In 2000, there were 196 workers who commuted into the municipality and 294 workers who commuted away. The municipality is a net exporter of workers, with about 1.5 workers leaving the municipality for every one entering. Of the working population, 9.2% used public transportation to get to work, and 63.3% used a private car.

==Religion==
From the 2000 census, 752 or 79.9% were Roman Catholic, while 18 or 1.9% belonged to the Swiss Reformed Church. Of the rest of the population, there were 17 members of an Orthodox church (or about 1.81% of the population), and there were 2 individuals (or about 0.21% of the population) who belonged to another Christian church. There were 54 (or about 5.74% of the population) who were Islamic. 68 (or about 7.23% of the population) belonged to no church, are agnostic or atheist, and 30 individuals (or about 3.19% of the population) did not answer the question.

==Education==
In Osogna about 348 or (37.0%) of the population have completed non-mandatory upper secondary education, and 63 or (6.7%) have completed additional higher education (either university or a Fachhochschule). Of the 63 who completed tertiary schooling, 61.9% were Swiss men, 20.6% were Swiss women, 14.3% were non-Swiss men.

In Osogna there were a total of 196 students (As of 2009). The Ticino education system provides up to three years of non-mandatory kindergarten and in Osogna there were 27 children in kindergarten. The primary school program lasts for five years and includes both a standard school and a special school. In the municipality, 56 students attended the standard primary schools and 4 students attended the special school. In the lower secondary school system, students either attend a two-year middle school followed by a two-year pre-apprenticeship or they attend a four-year program to prepare for higher education. There were 62 students in the two-year middle school, while 9 students were in the four-year advanced program.

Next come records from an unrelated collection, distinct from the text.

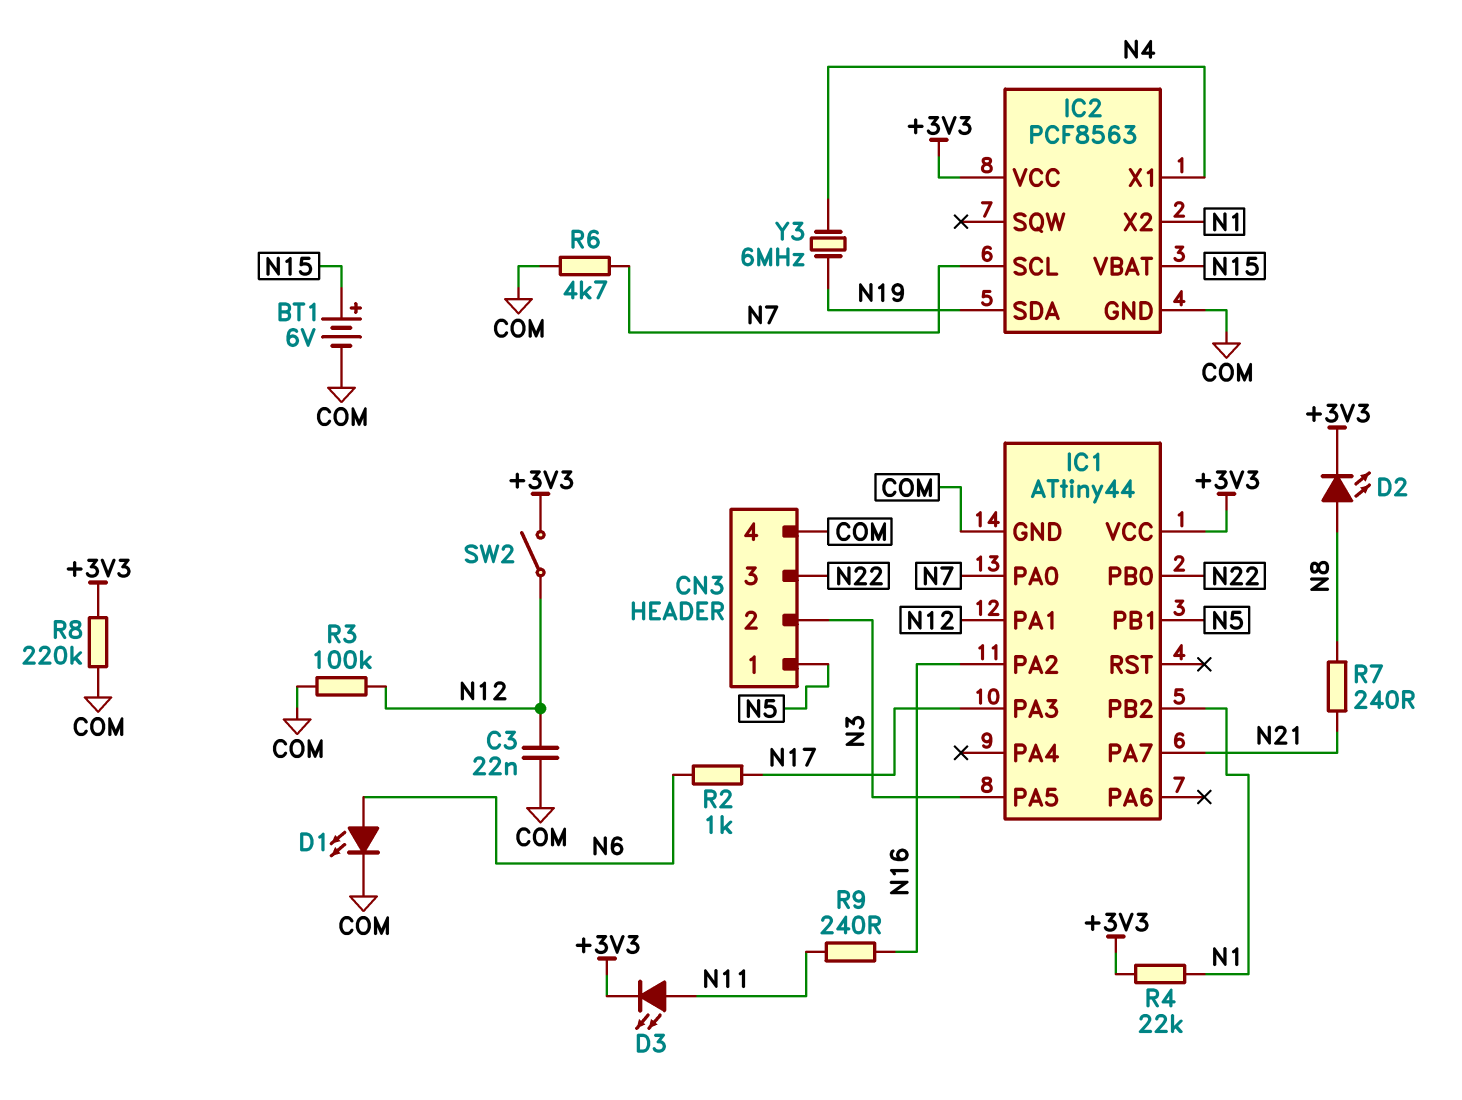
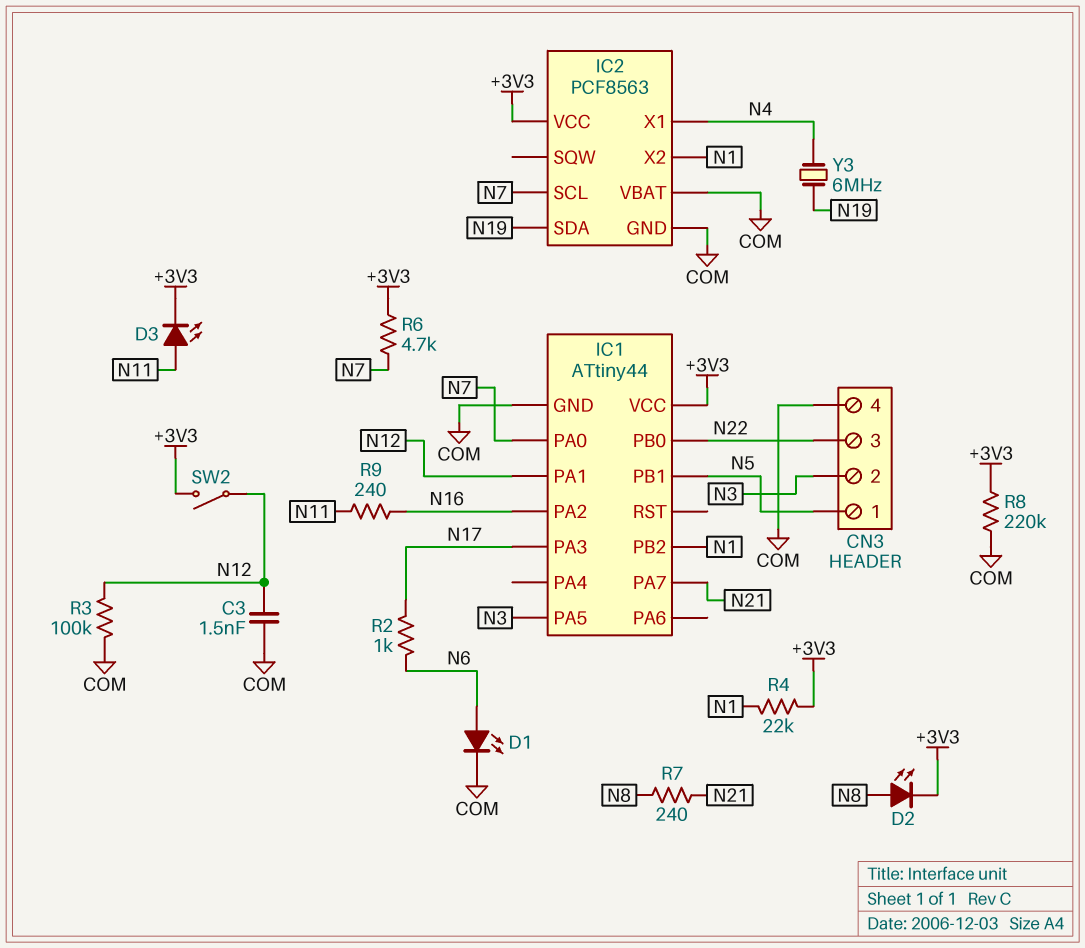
BT1: 6V (plus N15, minus COM) -> none
C3: 22nF (COM, N12) -> 1.5nF (COM, N12)
IC2 pin VBAT: N15 -> COM
R6: 4.7k (COM, N7) -> 4.7k (+3V3, N7)

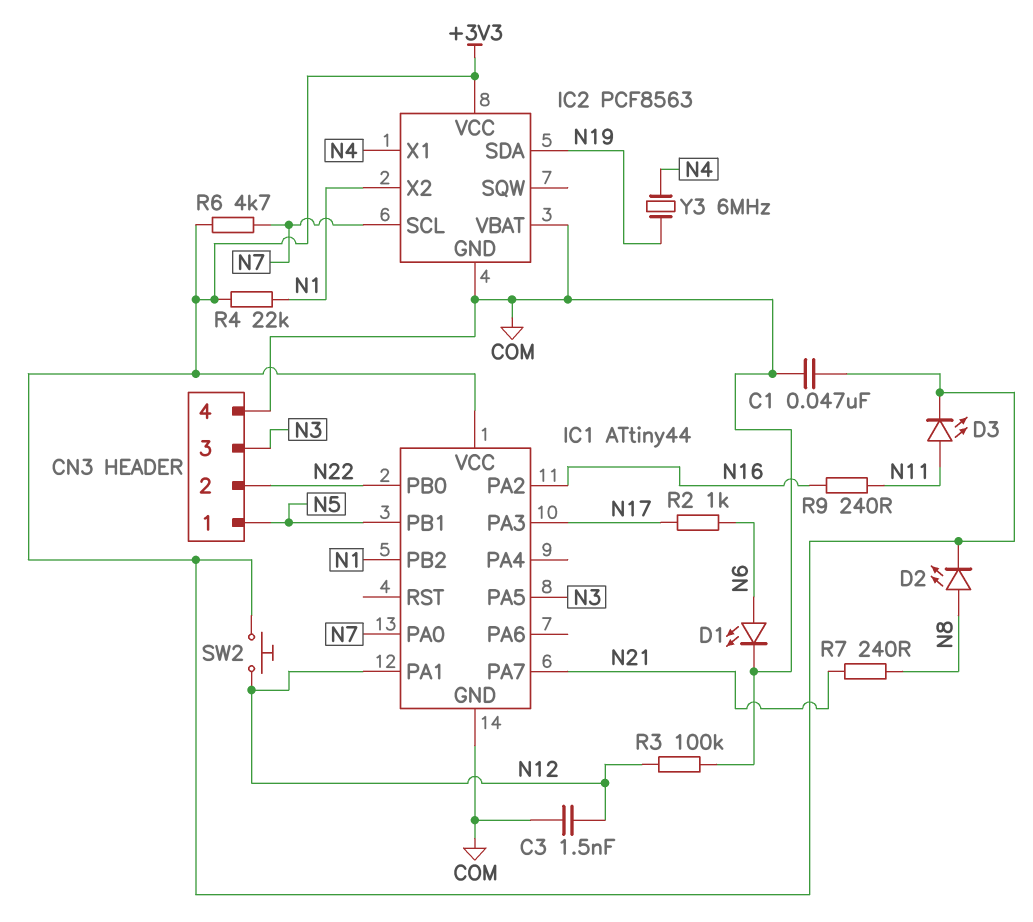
C1: none -> 47nF (+3V3, COM)
CN3 pin 2: N3 -> N22
CN3 pin 3: N22 -> N3
R8: 220k (+3V3, COM) -> none
SW2: switch (+3V3, N12) -> button (+3V3, N12)

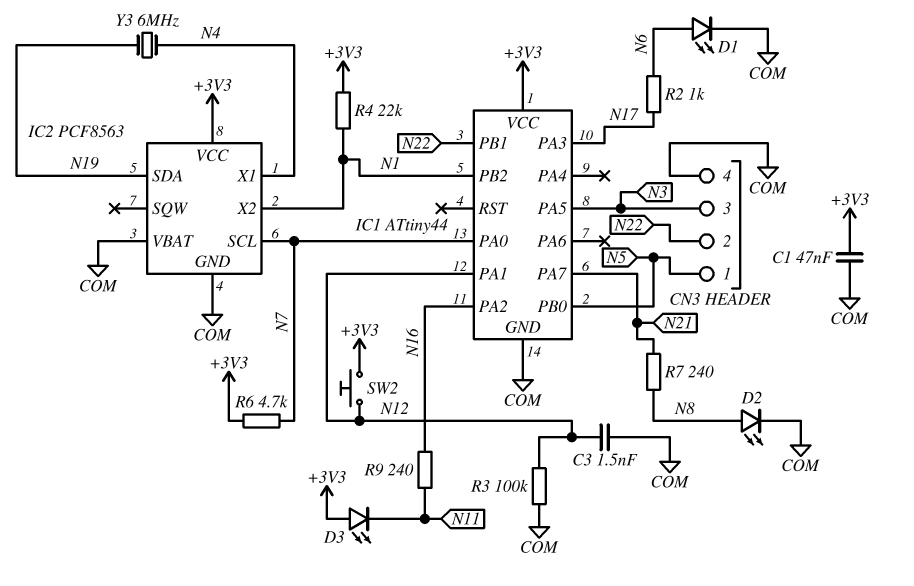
D2: LED (A N8, K +3V3) -> LED (A N8, K COM)
D3: LED (A N11, K +3V3) -> LED (A +3V3, K N11)
IC1 pin PB0: N22 -> N5
IC1 pin PB1: N5 -> N22

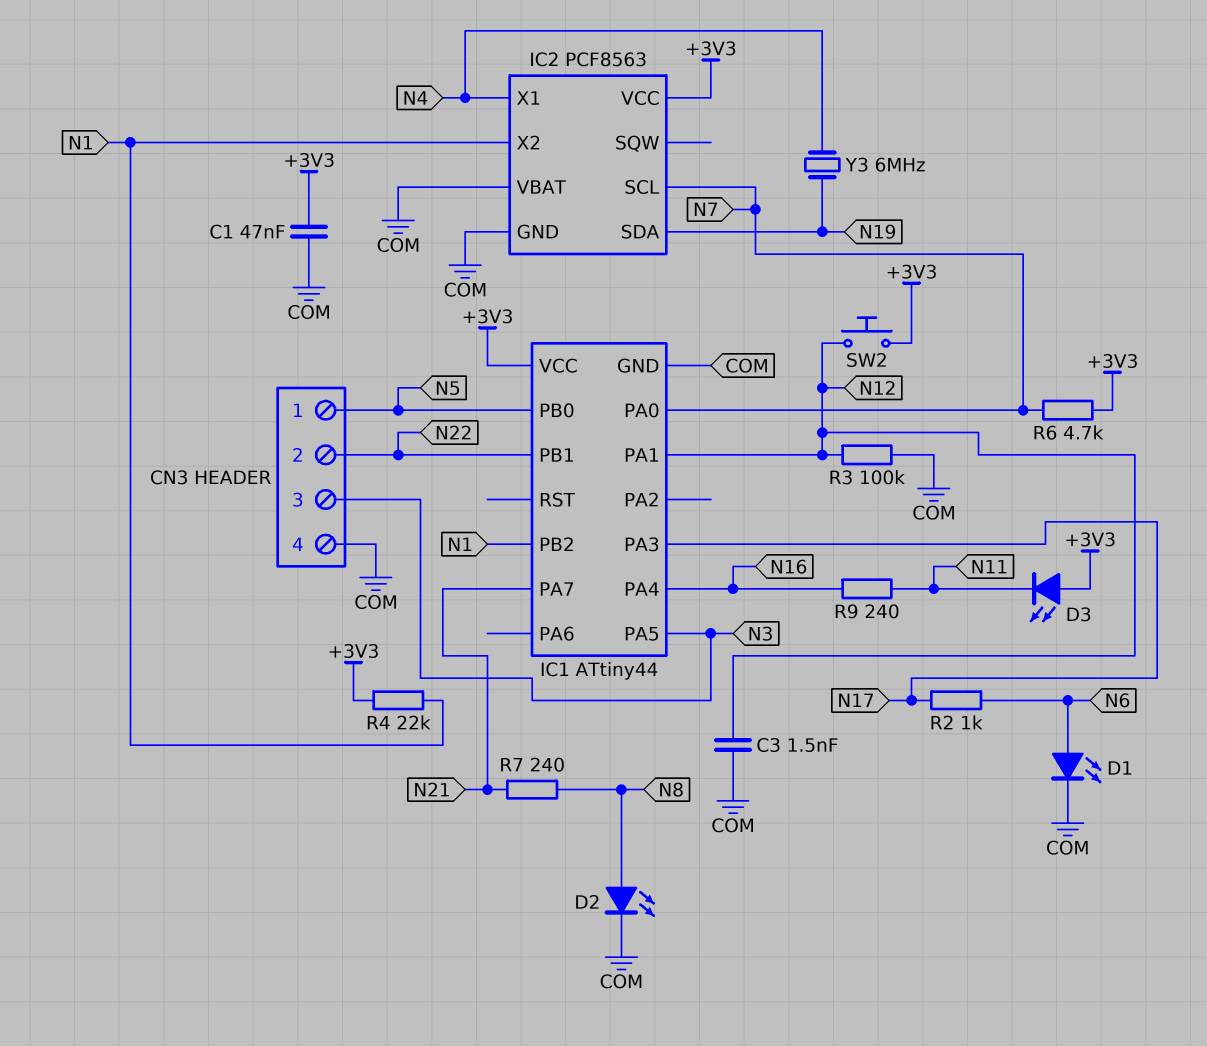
IC1 pin PA2: N16 -> none
IC1 pin PA4: none -> N16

The upper secondary school includes several options, but at the end of the upper secondary program, a student will be prepared to enter a trade or to continue on to a university or college. In Ticino, vocational students may either attend school while working on their internship or apprenticeship (which takes three or four years) or may attend school followed by an internship or apprenticeship (which takes one year as a full-time student or one and a half to two years as a part-time student). There were 9 vocational students who were attending school full-time and 28 who attend part-time.

The professional program lasts three years and prepares a student for a job in engineering, nursing, computer science, business, tourism and similar fields. There was 1 student in the professional program.

As of 2000, there were 87 students from Osogna who attended schools outside the municipality.